If we cannot enjoy, let us accept rain at any rate without grumbling; ay, even though it last day after day; ay, though it spoil our pleasure-plans, or our crops—remembering at Whose ordering it comes. People who grumble at the weather always remind me of the Israelites grumbling at Moses and Aaron, the mere instruments used by the Supreme. “What are we? Your murmurings are not against us, but against the Lord.”
From whence comes the shower that stops our pleasure-party; the drenching rain that falls, just when the hay or the corn was fit to carry? If such events move our ill-temper, or make us irritable and angry (and many are apt to be so), with whom is it that we are vexed? who has aggrieved us so that we speak as injured persons? Let us have a care. What is that “it” that we speak of as being “tiresome,” “annoying”? The clouds, the winds, the rain—what are these, that we murmur against them? Are not such murmurings really against the Sender, if we trace them home? Such a result is commonly born of thoughtlessness more than of purpose. But that will not excuse it.
“Evil is wrought by want of thought,
As well as want of heart.”
But evil it still is, and must remain. Therefore grumbling at the weather appears to me to be something more than foolish and ungrateful. A little thought on the matter seems to mark it as impious and profane. A heathen philosopher would have despised the silliness of losing the balance of your temper, when there is no one that you dare blame for the cause. A Christian ought surely to soar beyond this, and, in things little or large, to accustom himself to recognise a Father’s ordering, and cheerfully to accept it, as sure to be the best and wisest.

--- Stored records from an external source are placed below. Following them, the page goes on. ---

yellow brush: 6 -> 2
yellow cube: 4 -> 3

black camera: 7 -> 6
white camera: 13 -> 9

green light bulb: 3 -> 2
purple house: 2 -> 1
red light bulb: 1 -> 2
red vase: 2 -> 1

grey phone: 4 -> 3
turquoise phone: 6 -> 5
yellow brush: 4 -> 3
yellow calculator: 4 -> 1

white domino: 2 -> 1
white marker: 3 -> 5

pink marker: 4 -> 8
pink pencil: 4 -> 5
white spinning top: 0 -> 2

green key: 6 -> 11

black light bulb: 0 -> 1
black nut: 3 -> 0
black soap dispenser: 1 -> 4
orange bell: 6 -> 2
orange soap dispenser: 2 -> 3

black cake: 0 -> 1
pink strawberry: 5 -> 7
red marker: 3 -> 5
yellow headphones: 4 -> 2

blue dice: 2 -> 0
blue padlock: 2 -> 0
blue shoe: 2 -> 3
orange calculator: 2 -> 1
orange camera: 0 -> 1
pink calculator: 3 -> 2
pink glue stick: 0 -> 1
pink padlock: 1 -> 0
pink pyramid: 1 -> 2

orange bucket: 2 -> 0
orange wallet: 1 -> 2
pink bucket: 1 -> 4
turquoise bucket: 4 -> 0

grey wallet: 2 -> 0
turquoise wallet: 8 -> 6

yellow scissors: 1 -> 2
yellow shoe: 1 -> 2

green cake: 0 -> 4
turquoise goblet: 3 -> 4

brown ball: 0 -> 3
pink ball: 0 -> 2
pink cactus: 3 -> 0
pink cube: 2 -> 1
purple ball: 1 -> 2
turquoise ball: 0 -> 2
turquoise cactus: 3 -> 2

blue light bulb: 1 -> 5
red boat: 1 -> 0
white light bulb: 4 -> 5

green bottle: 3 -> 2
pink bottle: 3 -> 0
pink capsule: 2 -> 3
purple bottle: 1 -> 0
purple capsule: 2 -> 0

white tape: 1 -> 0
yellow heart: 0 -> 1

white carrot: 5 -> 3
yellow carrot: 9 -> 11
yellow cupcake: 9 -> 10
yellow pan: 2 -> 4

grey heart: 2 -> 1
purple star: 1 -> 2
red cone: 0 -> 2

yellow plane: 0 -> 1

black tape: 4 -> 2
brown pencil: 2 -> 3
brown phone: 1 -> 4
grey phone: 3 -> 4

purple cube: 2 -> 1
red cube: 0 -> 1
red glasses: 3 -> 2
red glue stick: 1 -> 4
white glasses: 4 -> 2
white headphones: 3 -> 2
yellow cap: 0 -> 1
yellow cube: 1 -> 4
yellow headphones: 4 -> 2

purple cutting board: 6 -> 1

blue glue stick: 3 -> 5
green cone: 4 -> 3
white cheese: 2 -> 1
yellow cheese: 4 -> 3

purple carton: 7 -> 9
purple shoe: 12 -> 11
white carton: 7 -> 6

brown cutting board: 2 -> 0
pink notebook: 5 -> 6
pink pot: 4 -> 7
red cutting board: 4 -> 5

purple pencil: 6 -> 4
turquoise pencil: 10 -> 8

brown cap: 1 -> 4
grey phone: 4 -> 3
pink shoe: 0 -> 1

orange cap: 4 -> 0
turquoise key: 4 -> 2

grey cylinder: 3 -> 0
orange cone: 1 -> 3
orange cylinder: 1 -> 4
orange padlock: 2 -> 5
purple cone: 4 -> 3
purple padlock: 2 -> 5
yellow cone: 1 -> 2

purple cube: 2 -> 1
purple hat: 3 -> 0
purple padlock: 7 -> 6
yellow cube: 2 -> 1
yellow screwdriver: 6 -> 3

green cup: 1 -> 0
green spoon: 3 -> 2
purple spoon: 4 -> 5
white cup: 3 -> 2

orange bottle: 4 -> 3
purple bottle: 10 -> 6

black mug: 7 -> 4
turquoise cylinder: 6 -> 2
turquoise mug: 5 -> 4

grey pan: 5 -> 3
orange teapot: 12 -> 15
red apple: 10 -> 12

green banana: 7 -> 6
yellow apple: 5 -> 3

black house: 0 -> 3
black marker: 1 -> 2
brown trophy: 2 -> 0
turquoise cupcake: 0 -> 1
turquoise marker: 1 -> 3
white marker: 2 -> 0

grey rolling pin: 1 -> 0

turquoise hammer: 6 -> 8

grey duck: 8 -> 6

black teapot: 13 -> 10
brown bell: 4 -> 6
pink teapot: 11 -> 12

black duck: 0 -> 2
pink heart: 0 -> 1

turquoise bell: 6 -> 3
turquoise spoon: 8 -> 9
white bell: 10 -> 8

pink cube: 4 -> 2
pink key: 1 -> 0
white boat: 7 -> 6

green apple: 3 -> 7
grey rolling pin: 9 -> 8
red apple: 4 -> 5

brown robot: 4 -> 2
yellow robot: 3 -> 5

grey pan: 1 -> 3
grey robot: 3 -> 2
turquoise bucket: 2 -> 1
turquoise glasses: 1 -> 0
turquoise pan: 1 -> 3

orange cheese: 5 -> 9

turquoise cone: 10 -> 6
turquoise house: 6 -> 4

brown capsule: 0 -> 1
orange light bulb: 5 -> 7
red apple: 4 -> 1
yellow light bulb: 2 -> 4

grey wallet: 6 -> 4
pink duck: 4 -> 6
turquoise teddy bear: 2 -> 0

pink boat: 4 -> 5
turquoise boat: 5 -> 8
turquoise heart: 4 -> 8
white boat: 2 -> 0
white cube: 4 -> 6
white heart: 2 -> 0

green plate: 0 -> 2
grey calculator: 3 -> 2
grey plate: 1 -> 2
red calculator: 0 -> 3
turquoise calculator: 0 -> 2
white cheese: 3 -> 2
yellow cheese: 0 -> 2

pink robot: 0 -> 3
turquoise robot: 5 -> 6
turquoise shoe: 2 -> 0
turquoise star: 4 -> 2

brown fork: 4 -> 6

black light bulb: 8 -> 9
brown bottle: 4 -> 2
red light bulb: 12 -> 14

I said a heathen might despise the folly of those who lose their temper because it rains. A beautiful anecdote occurs to me, which I met with in a very pleasant book, “Domestic Life in Palestine,” by Mary Eliza Rogers. This lady and her party were traversing, under the conduct of their guide, the fertile plains west of the Carmel range. “Rain began to fall in torrents; Mohammed, our groom, threw a large Arab cloak over me, saying, ‘May Allah preserve you, O lady! while He is blessing the fields!’ Thus pleasantly reminded, I could no longer feel sorry to see the pouring rain, but rode on rejoicing, for the sake of the sweet Spring flowers and the broad fields of wheat and barley.”